I told Tew all this the first time we met, 13 months ago. We were together for less than two hours and we watched his online bank balance swell by more than US$1,956.
"It's criminal, isn't it?" he agreed.
The following month he rang me to say his idea had just brought in US$100,000 that day.
"Go away," I said.
It is a measure of Tew's generosity of spirit that he invited me to meet again to discuss his new big idea, something that could make him another US$1 million every few months.
And it is an idea that could see the Million Dollar Kid make lots of other people dollar-millionaires too, while at the same time making hefty donations to charity.
To explain how it works, we must go back to August last year when Tew came up with his first big idea. He was 21 and had been avoiding college for three years, bouncing from job to job before landing a place on a business course at Nottingham University in the middle of England.
"My accommodation and fees for the first term were [US$13,695] and I realized I was going to be broke," he said.
"I don't know why, but from the age of eight all I've ever wanted to be is an entrepreneur. I sit in bed at night brainstorming -- that's when I get my best ideas.

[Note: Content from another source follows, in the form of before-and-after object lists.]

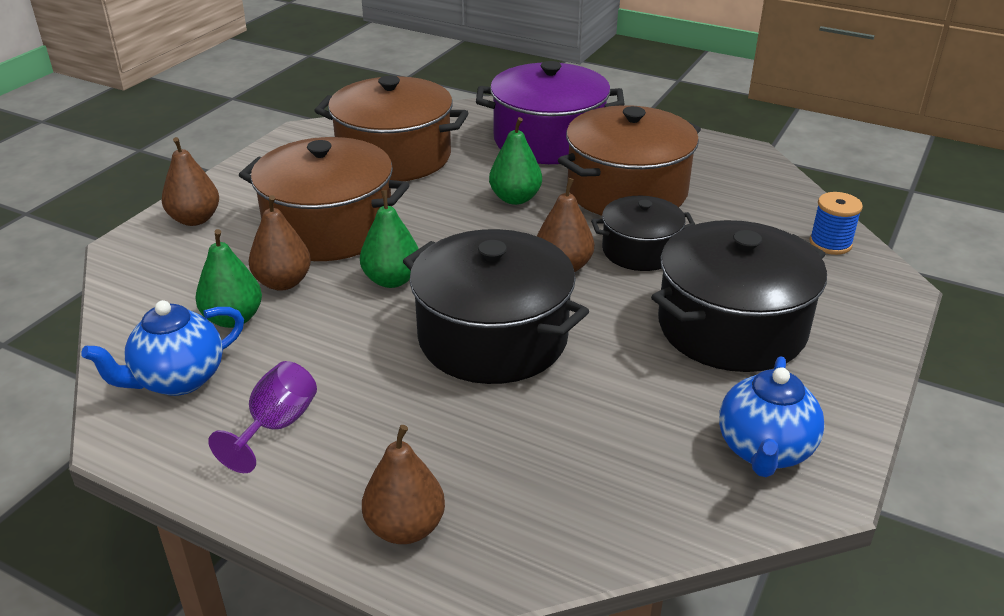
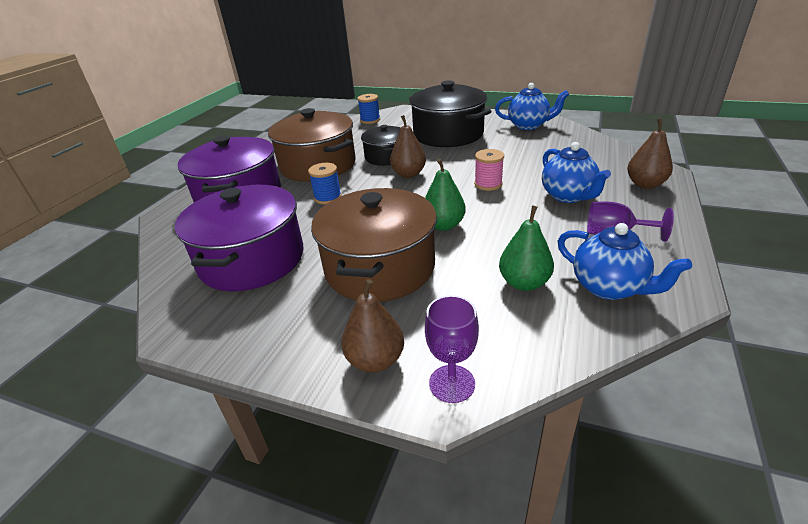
camera: 95 degrees left, 0 degrees up
(138, 253) = (452, 383): none -> purple goblet
(283, 282) = (465, 271): brown pear -> none
(394, 157) = (252, 259): brown pot -> purple pot
(411, 414) = (568, 196): none -> blue teapot
(493, 338) = (488, 184): black pot -> pink spool
(515, 198) = (327, 197): green pear -> blue spool

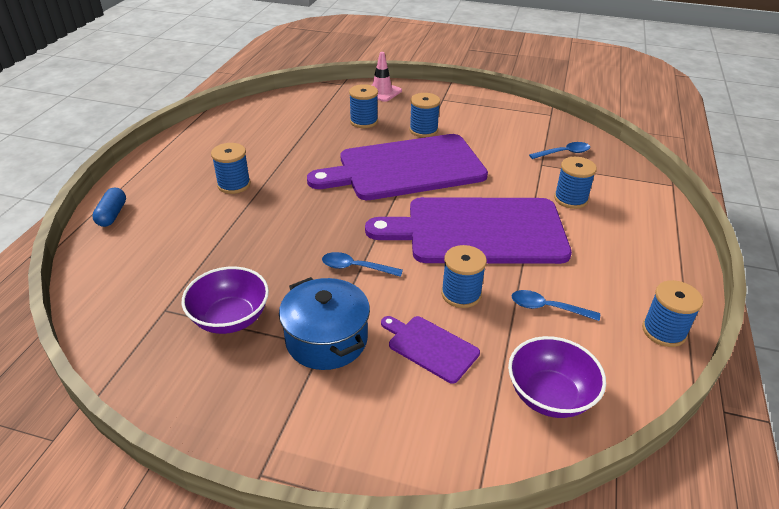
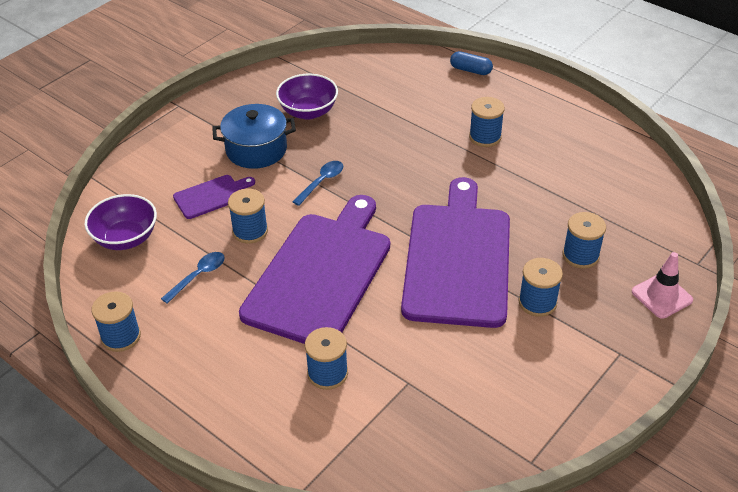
camera: 115 degrees right, 5 degrees up
(563, 153) = (422, 419): blue spoon -> none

So on this night I wrote down, `How can I become a millionaire before I go to university?'" he said.
"I wrote down the attributes that this idea would need -- it had to be simple to understand and to set up, it had to attract a lot of media interest and it needed a good name. After I wrote them down, the idea just came to me. I would like to say it was more dramatic than that, but it wasn't," he said.
The idea was the Million Dollar Homepage (www.milliondollarhomepage.com)
Tew set up a website on which he explained that he was a young Briton about to go to university who needed to raise money.
He didn't want charity so instead he was offering to sell one million pixels (the dots on a computer screen that make up images) on his web page at US$1 each. There was a grid measuring 1,000 x 1,000 pixels which Tew offered to sell in minimum-size blocks of 100.
Advertisers were invited to buy them and post their logos on the space. When visitors clicked on a logo, they would be whisked to the advertiser's own homepage.
A press release sent out by Tew was picked up by the BBC and then news of his novel idea went "viral" over the Internet. The more people heard about the site and visited it, the more advertisers wanted to buy pixels.
"I had to employ a couple of friends to maintain the website while I did dozens and dozens of interviews," Tew said.
"Last November, my elder brother Mike [he has three] and I were asked to go over to the States, and there I was doing interviews with people like ABC news radio and then Reuters TV in Times Square. We got a nice hotel and a people carrier, and I found myself being interviewed through an interpreter on Cuban radio. The whole thing was surreal," he said.